Over the years, Mr Knupfer established connections with those directly involved in the secret burials. They expressed a range of attitudes and emotions,
There were those “who are absolutely desperate for it to be resolved, others did what the organisation told them to do”. Some were frightened their families or friends would find out what they had done.
Most of the bodies likely never would have been found without many republicans driving deep into their memories to help kick start the searches, both Mr Knupfer and Mr Hill acknowledge.
When able, investigators are keen to speak directly to those with information as part of the intelligence arm of the commission. They want to develop better access, ask better questions and build good will and rapport, including making sure no-one is ever arrested, says Mr Knupfer.
Investigators dive back with what sometimes feels like the same questions, sometimes over and over again, always trying to narrow an area down to arrive at a point where a ground search can start.
Other structural and personnel changes were put in place. The commission led with a cold case review process allied to a more forensic examination of areas once the intelligence is gathered. The commission gathered together a dedicated, though part-time, team of forensic archaeology and other experts.
Anna McShane, who spent years doing her own investigative digging, talking to people in the republican movement right up to Gerry Adams, lobbying politicians in Ireland and the US, also experienced a major difference with the arrival of Knupfer and then Hill.
“They talked to us direct and nothing got out that we were not told about beforehand,” explains Anna, also wanting to mention the actor Jimmy Nesbitt, a fierce supporter of the families over years.
Still, it was not until 2008 that another family was able to bury their loved one. Danny McIlhone’s remains were discovered in bogland near Blessington Lakes in Co Wicklow. Crucially, it followed two previous unsuccessful searches in 1999 and 2000.
Over the next years, the commission managed to help return seven more bodies to families.
By 2010, the Armstrong and Evans families were able to erect large posters in Crossmaglen appealing for information and including a confidential tip line, a loud and far cry away from the previous absolute silence.
Charlie’s remains were found in July 2010 in Monaghan, not far from the spot marked in that anonymous map and some 300 metres from where those of McClory and McKinney were discovered 11 years earlier. Gerry’s were found three months later in Co Louth.

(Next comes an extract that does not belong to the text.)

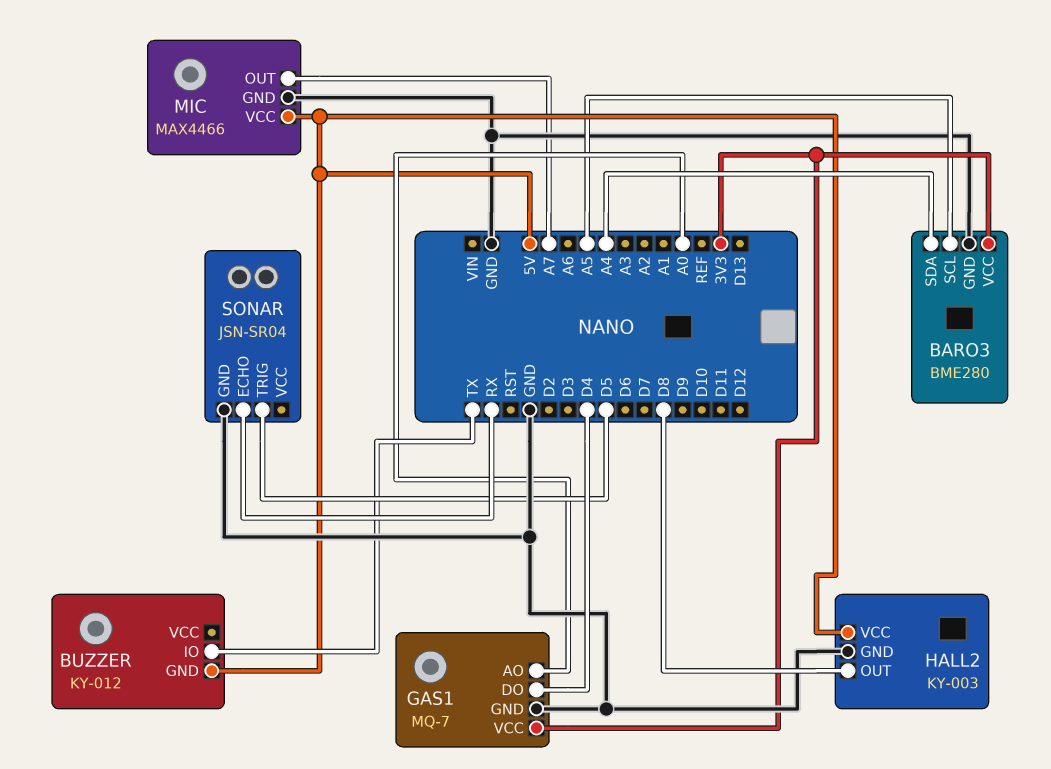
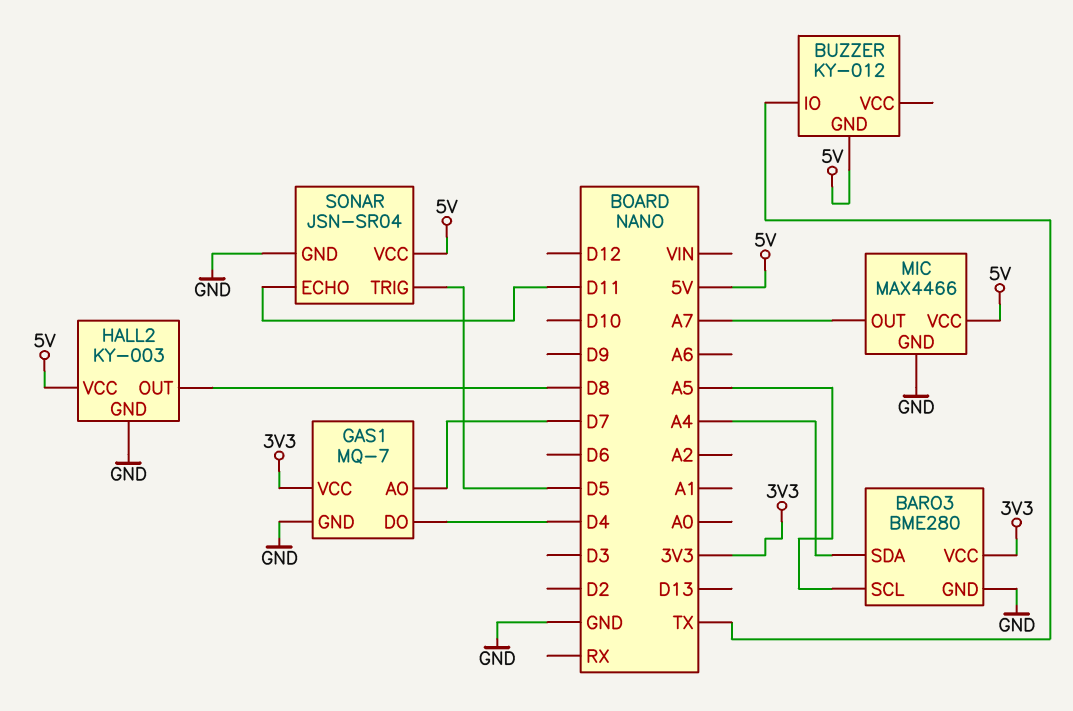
GAS1 pin AO: A0 -> D7
SONAR pin ECHO: RX -> D11
SONAR pin VCC: none -> 5V

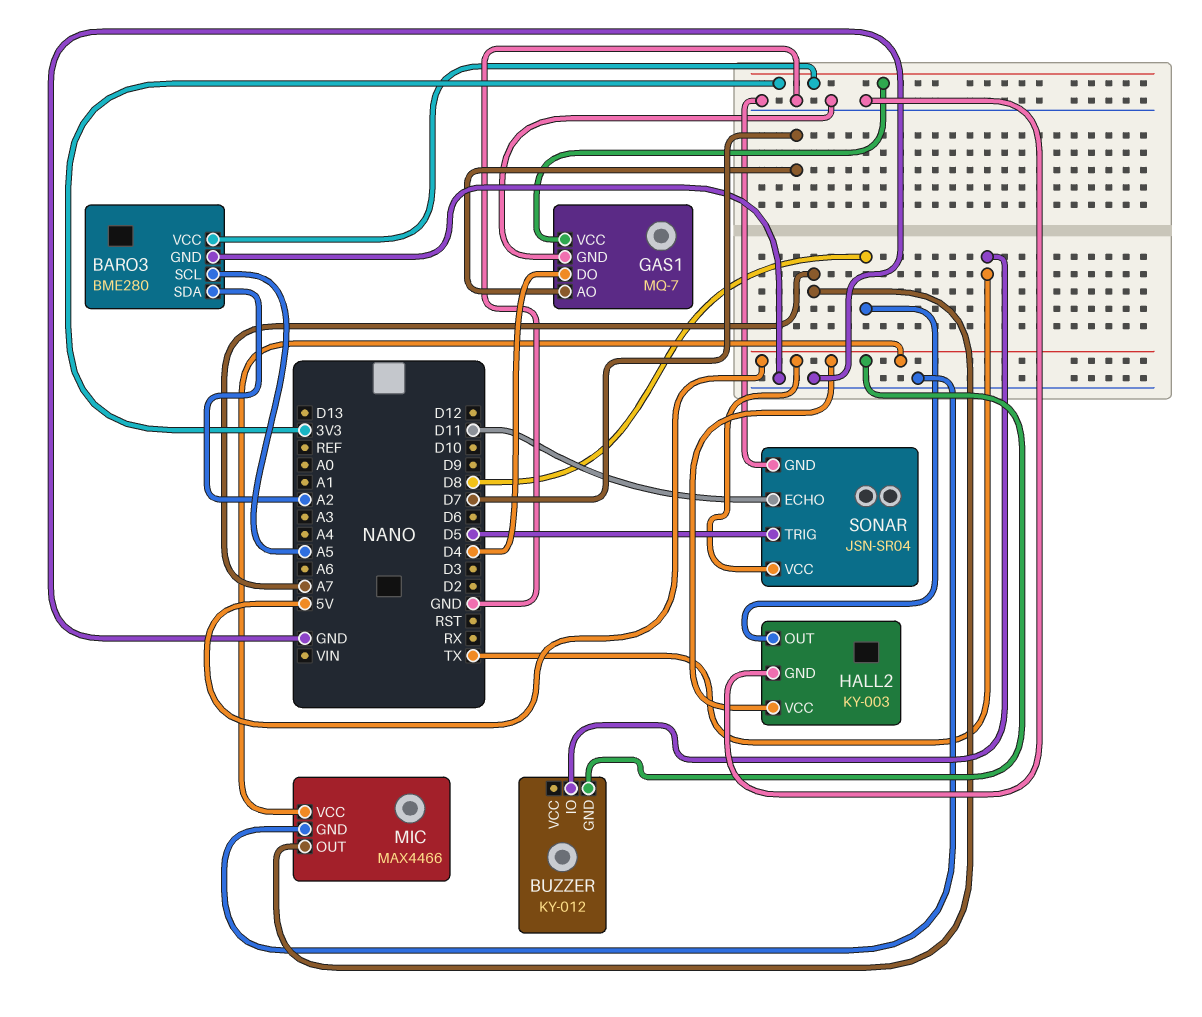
BARO3 pin SDA: A4 -> A2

Four bodies remain undiscovered, Columba McVeigh, Joe Lynskey, Robert Nairac and Seamus Maguire, a 26-year-old who vanished from his Lurgan home in the 1970s and was the last to be added to the list, in 2022.
Rosalie Flanagan, one of two commissioners along with former Irish Government senior civil servant Tim Dalton, said there is an entirely “humanitarian focus” and nothing political about the decades long work of this body.
Jon Hill admits the four cases still being investigated have leads that are less obvious, making the job more and more difficult
But he added: “Contacts with organisations continue, but to the point where there are no more leads, that might happen, but we are nowhere near that now.”
Ms Flanagan recently attended a cemetery Mass and was standing close to where the Lynskey family grave was situated. Joe’s name is etched in stone.
The family of Seamus Maguire, when told his name would be added to the list, said simply: “The family’s wish is that he is brought home and given a Christian burial.”
“Where would we be if the commission was not there,” says Dympna Kerr, the sister of Columba McVeigh.
Work is continuing to find the body of her brother, with investigators sure it is buried in the Bragan Bog in Monaghan, but the terrain is treacherously difficult to search.
Anna McShane is in touch with the family of Robert Nairac, the young British Army captain who disappeared in 1977 not far from her home in south Armagh. He will be found, it will happen, she says with determination.
Every year on Palm Sunday a service is held at St Patrick’s Cathedral in Armagh for the families of the disappeared. Those whose loved ones have been returned continue to attend - to support those still waiting.
“We are one big family now,” says Anna.